- Schoonoord Schoonoord
- Coordinates: 24°44′56″S 30°00′36″E﻿ / ﻿24.749°S 30.010°E
- Country: South Africa
- Province: Limpopo
- District: Sekhukhune
- Municipality: Makhuduthamaga

Area
- • Total: 12.36 km^{2} (4.77 sq mi)

Population (2001)
- • Total: 7,556
- • Density: 611.3/km^{2} (1,583/sq mi)

Racial makeup (2001)
- • Black African: 99.96%
- • Indian/Asian: 0.04%

First languages (2001)
- • Northern Sotho, Sepedi: 97.98%
- • Swazi: 0.67%
- • Sotho: 0.4%
- • Other: 0.95%
- Time zone: UTC+2 (SAST)
- Postal code (street): 1124
- Website: http://www.schoonoordonline.co.za/

= Schoonoord, South Africa =

Schoonoord is a village in Sekhukhune District Municipality in the Limpopo province of South Africa.It is one of first villages to develop early in Sekhukhune.
The name Schoonoord is Dutch, it is imposed on the natives of this area by Berlin Missionary Society. Schoonoord is the center of the Sekhukhune District in Limpopo. Another name for it is Sekhukhune

The name Kgalatlou was popularly used before the missionary establishment in this village. Kgalatlou is situated between two mountains, a bigger one called Leolo Mountain and the smaller other called Kgalatlou. "Kgalatlou refers to the small holding plots, the mountain, the stream that runs between the mountains and the Lutheran Church which is situated on the smaller mountain." Mahapa (1987)

==Etymology==

Kgalatlou is a portmanteau of animal names: Kgala-Crab and Tlou-Elephant. The water stream was a habitat to "King Crabs." The crabs were compared to an elephant in size hence the name Kgalatlou.

Alexander Merensky, a missionary, obtained permission to establish a mission from Kgoshi Sekwati, Sekhukhune kgoshi ya bapedi. A mission station was established in 1861 at Kgalatlou which was later officially named Schoonoord. A police station, post office and magistrate court were subsequently established. The offices were referred to as " ka lekgoweng" meaning at the whiteman's place. Schoonoord is surrounded by villages called Tshehlwaneng, Manganeng, Tsatane, Mashite and Maila.

==Traditional Leadership==

Kgoši Maloma

Kgoši Mashegoana (Legare le Tswaledi)

Kgoši Mogashoa

Kgoši Seopela

Kgoši Tshesane

The chiefs co-exist in harmony despite their minor cultural practices, they have always shared water resources from the stream also called Kgalatlou and continue to farm alongside each other. Kgoshi Seopela was the first chief to arrive in this area and he is therefore the authority in this area. It is customary that a migrant or chief arriving at a territory must pay a courtesy visit to the presiding chief so that they can be allocated a piece of land.

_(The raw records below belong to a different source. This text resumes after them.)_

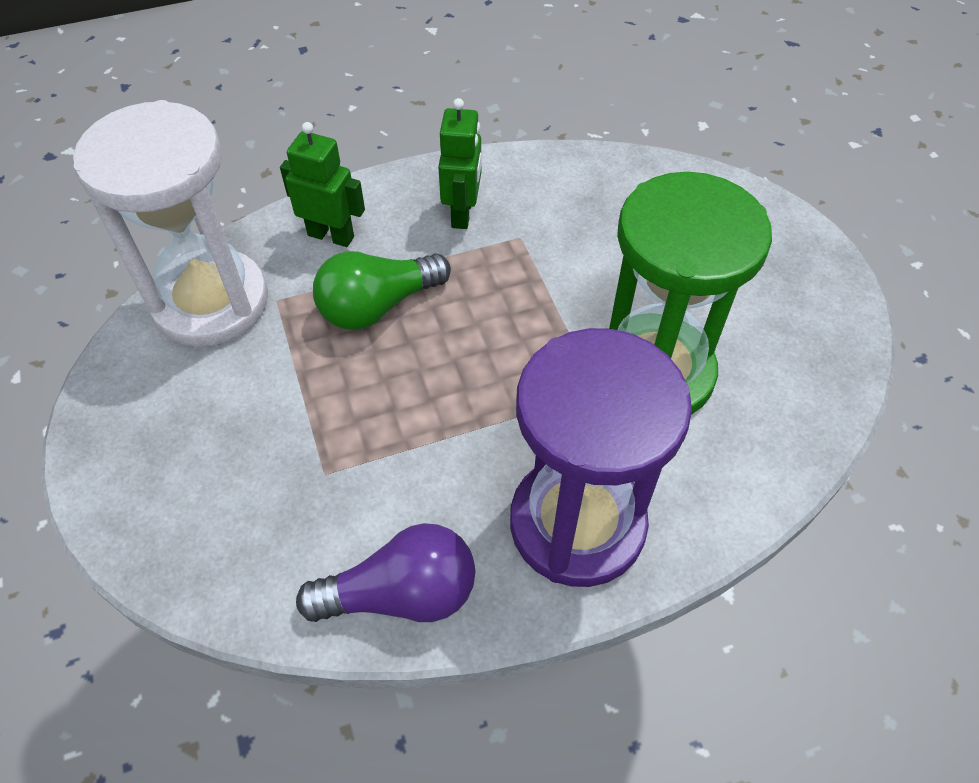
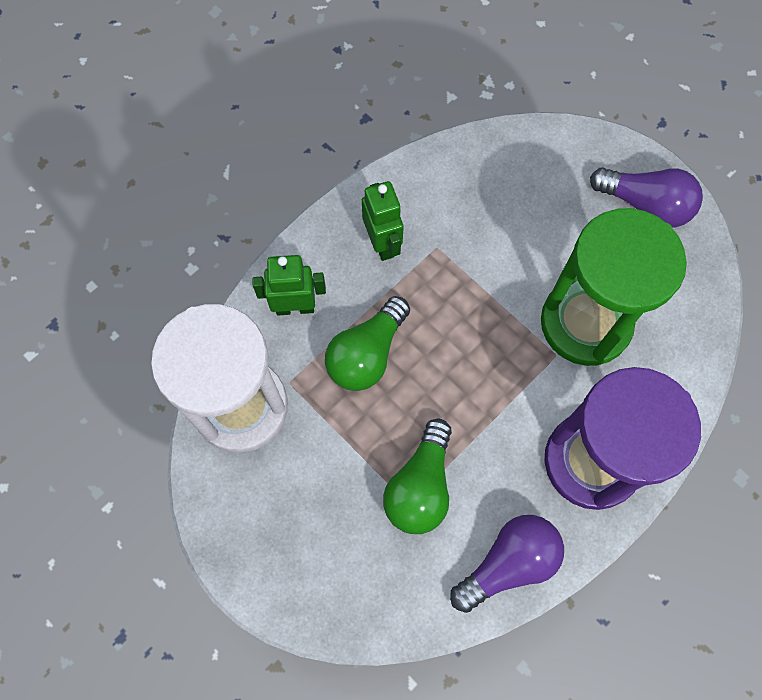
camera: 25 degrees left, 15 degrees up
(350, 460) = (420, 486): none -> green light bulb
(793, 282) = (645, 205): none -> purple light bulb

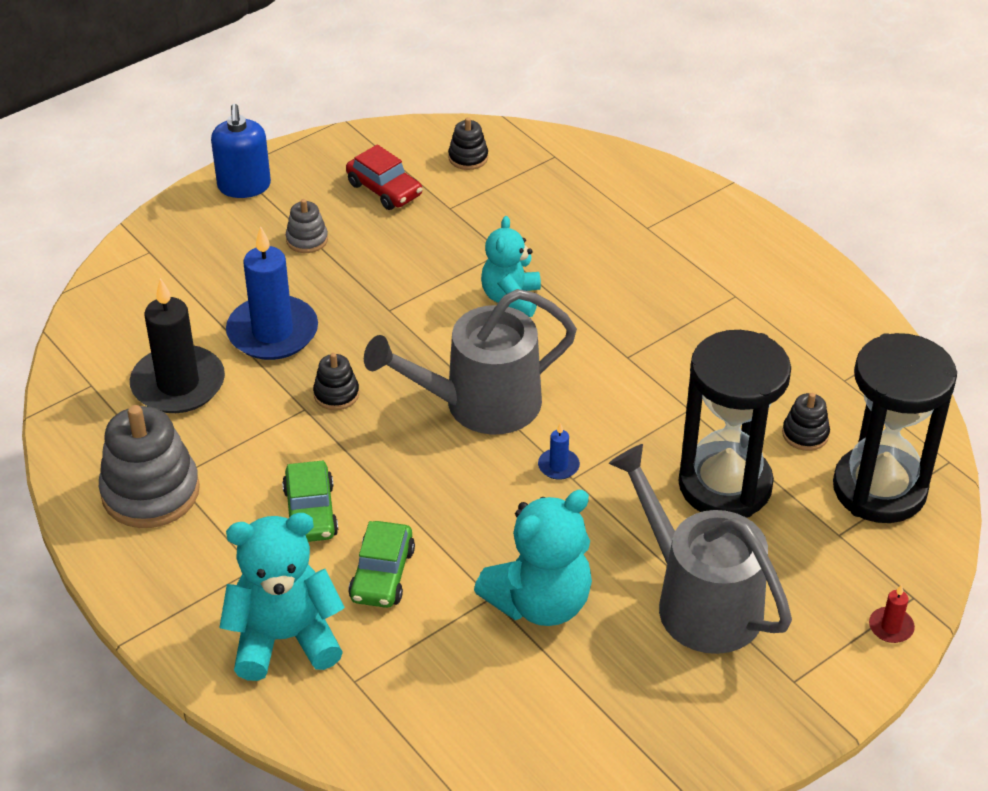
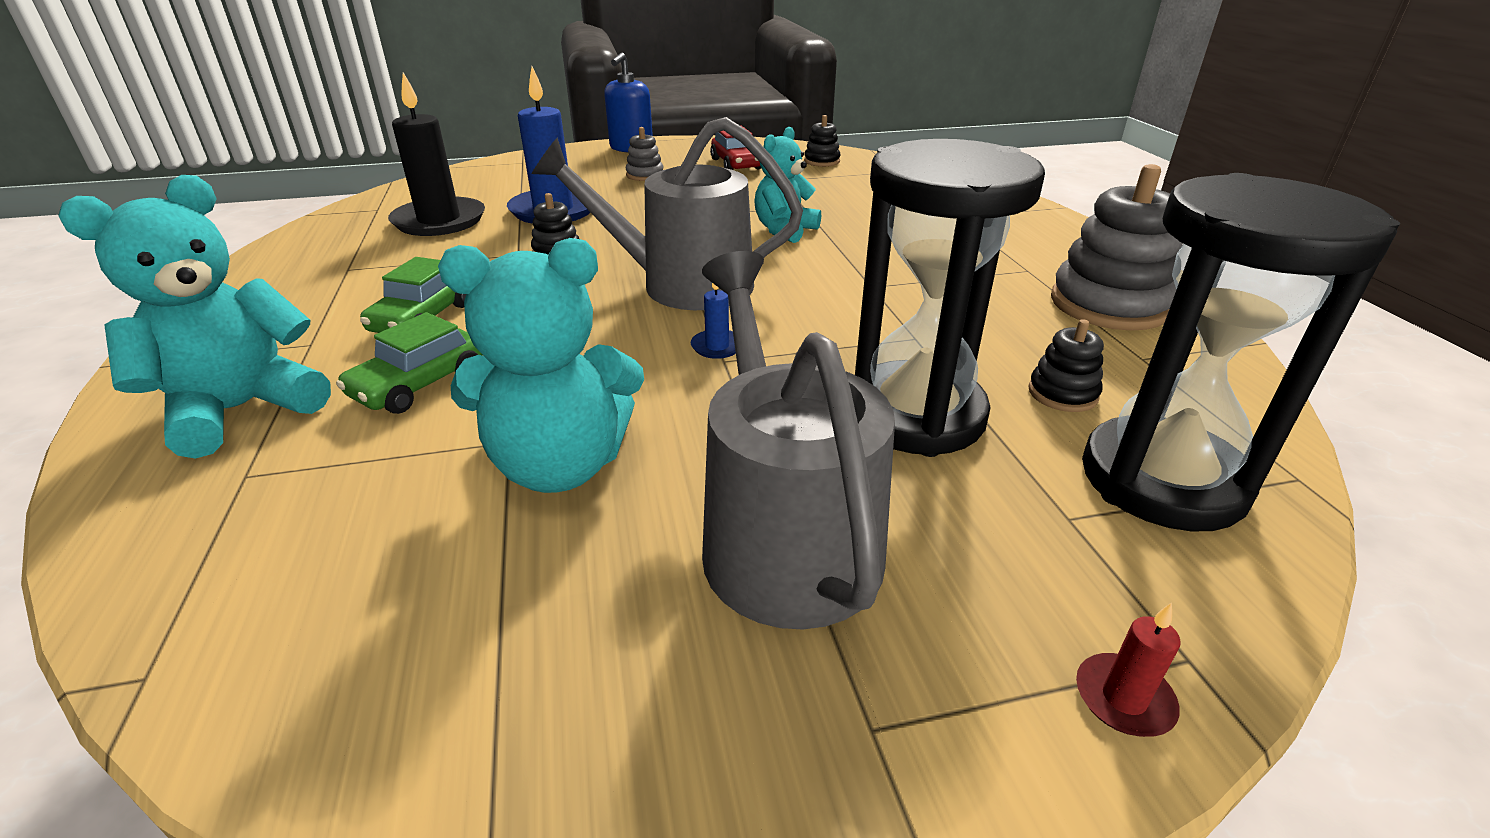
camera: 25 degrees right, 10 degrees down
(150, 492) = (314, 272): grey stacking toy -> grey stacking toy (1109, 304)
(284, 639) = (242, 409): turquoise teddy bear -> turquoise teddy bear turned 60 degrees counterclockwise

Kotsiri and Phase 4 are built on idle pieces of land which were once plantations for subsistence farming. They are new sections in the Schoonoord jurisdiction which developed as a result of influx of people from neighboring villages and descendants from the five chiefs. GaSekele "eMkhondone" is situated on the east of Kgalatlou mountain. It is a place of residence of the Swazi and Sepedi speaking group.

==Administration==

The South African government established the bantustans also known as the homelands. The northern homeland for Bapedi people was called Lebowa which is Sepedi for North. It is located in the Transvaal in north eastern South Africa.
The Lebowa administration had offices across the homeland, the Sekhukhune Office was responsible for the community management of the schoonoord area. It is located on the foot of Kgalatlou Mountain which is on the border of Kgoshi Tshesane and Kgoshi Seopela compound. Kgalatlou mountain forms part of the Leolo mountains range which spread North towards Ga-Nchabeleng and South towards Stofberg.
The administration offices included home affairs office where people from neighboring villages came for birth registration and Identity documents. During the Lebowa administration people travelled largely by buses across the homeland. They travelled from surrounding villages to Schoonoord and the bus stop was a hive of activity that attracted entrepreneurs. The movement of people towards the offices resulted in a small scale economic development in the village. The selling and buying of fruits, vegetables and refreshments dominated trade, and the makeshift stalls formed a commercial landscape of the village.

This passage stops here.